Applying the ICF-CY to identify everyday life situations of children and youth with disabilities.
- Författare
- Adolfsson M.
- Titel
- Applying the ICF-CY to identify everyday life situations of children and youth with disabilities.
- Utgivningsår
- 2011
- Stad
- Jönköping
- Utgivare
- Jönköping University
- Sammanfattning
Four studies were included in this doctoral dissertation aiming to investigate
how habilitation professionals perceive the ICF-CY in clinical work
and to identify everyday life situations specific for children and youth aged
0-17 years. The ICF-CY was the conceptual framework and since the research
was conducted on as well as with the ICF-CY, the use of the classification
runs like a thread through all the work. The design was primarily
qualitative and included descriptive and comparative content analyses.

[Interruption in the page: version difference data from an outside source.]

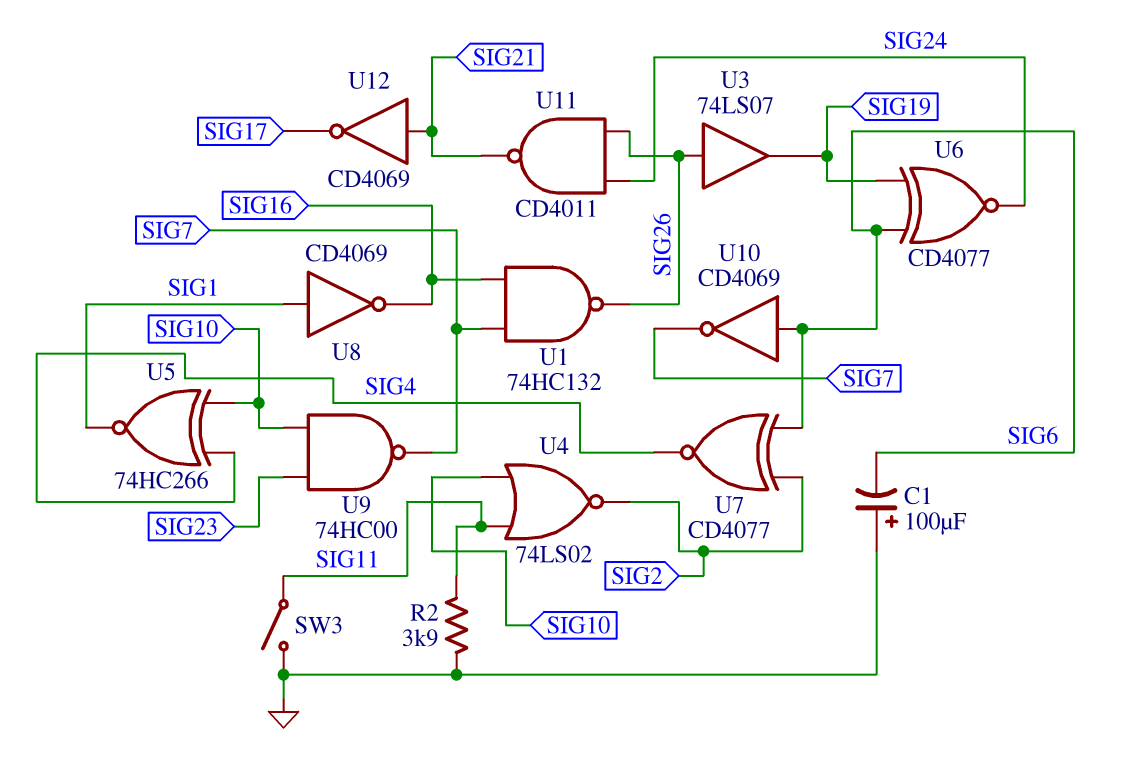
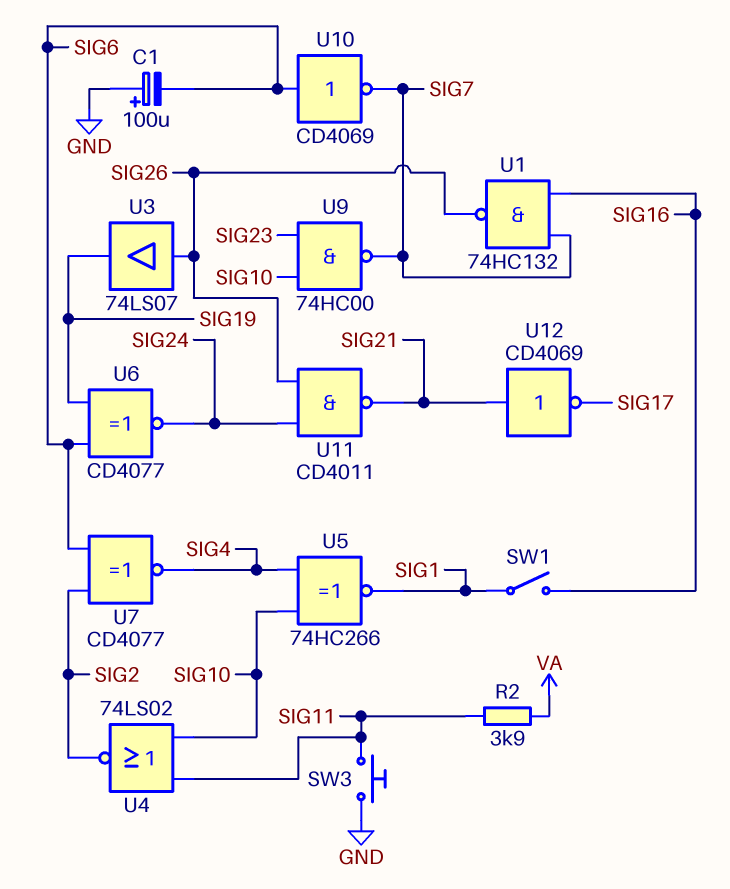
R2: 3.9k (GND, SIG11) -> 3.9k (SIG11, VA)
SW1: none -> switch (SIG1, SIG16)
SW3: switch (GND, SIG11) -> button (GND, SIG11)
U8: NOT CD4069 (in SIG1, out SIG16) -> none

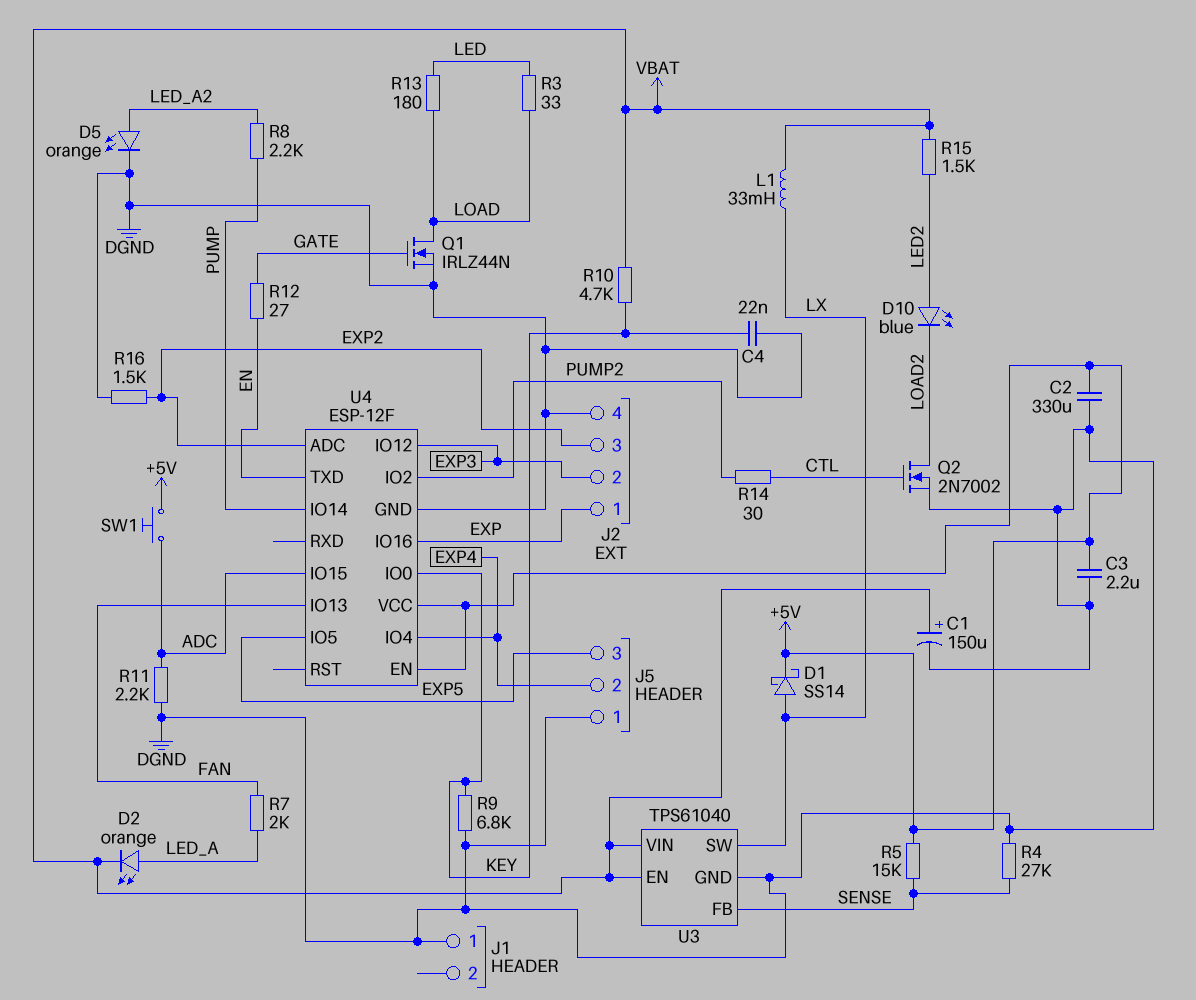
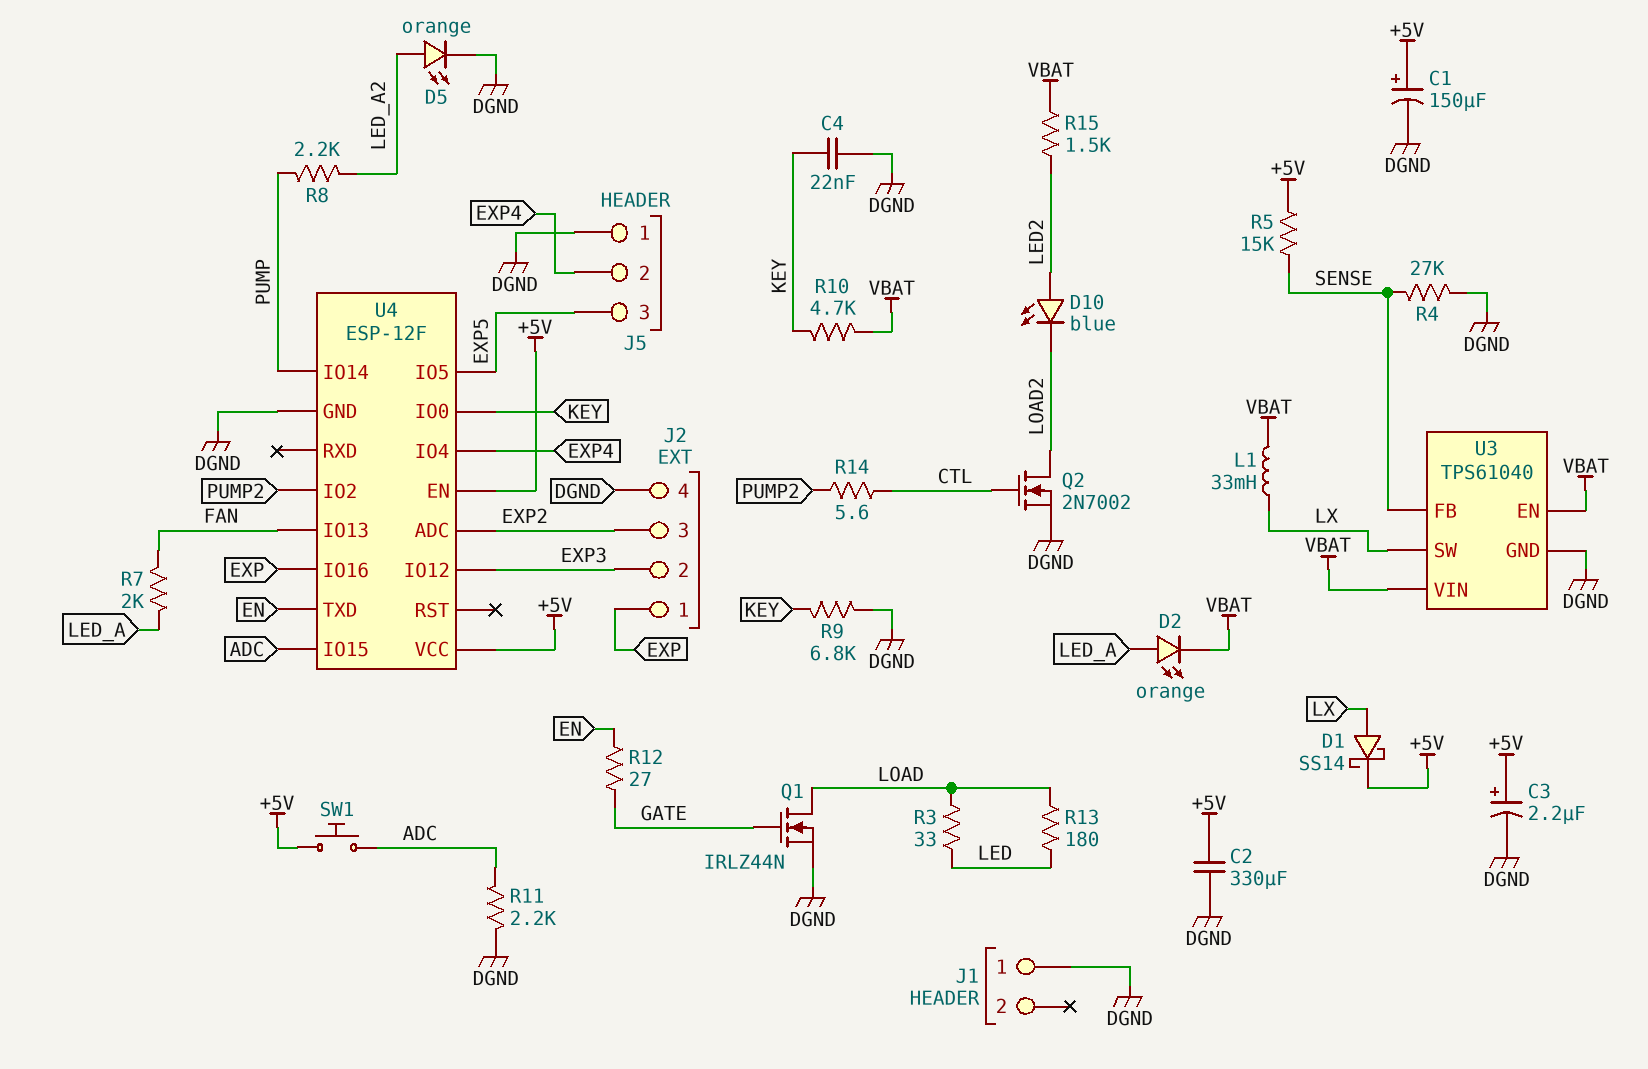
C1: 150uF (plus VBAT, minus DGND) -> 150uF (plus +5V, minus DGND)
C3: 2.2uF (+5V, DGND) -> 2.2uF (plus +5V, minus DGND)
R14: 30 (CTL, PUMP2) -> 5.6 (CTL, PUMP2)
R16: 1.5k (DGND, EXP2) -> none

Study I was longitudinal, aiming to explore how an implementation of the
ICF-CY in Swedish habilitation services was perceived. Studies II-IV were
interrelated, aiming to explore children's most common everyday life situations.
Content in measures of participation, professionals' perspectives, and
external data on parents' perspectives were linked to the ICF-CY and compared.
Mixed methods design bridged the Studies III-IV.
Results in Study I indicated that knowledge on the ICF-CY enhanced professionals'
awareness of families' views of child functioning and pointed to
the need for ICF-CY based assessment and intervention methods focusing
on child participation in life situations. A first important issue in this respect
was to identify everyday life situations. Two sets of ten everyday life
situations related to the ICF-CY component Activities and Participation,
chapters d3-d9, were compiled and adopted for younger and older children
respectively, establishing a difference in context specificity depending on
maturity and growing autonomy. Furthermore, key constructs in the ICFCY
model were discussed, additional ICF-CY linking rules were presented
and suggestions for revisions of the ICF linking rules and the ICF-CY were
listed. As the sample of everyday life situations reflects the perspectives of
adults, further research has to add the perspective of children and youth.
The identified everyday life situations will be the basis for the development
of code sets included in a screening tool intended for self- or proxy-report
of participation from early childhood through adolescence.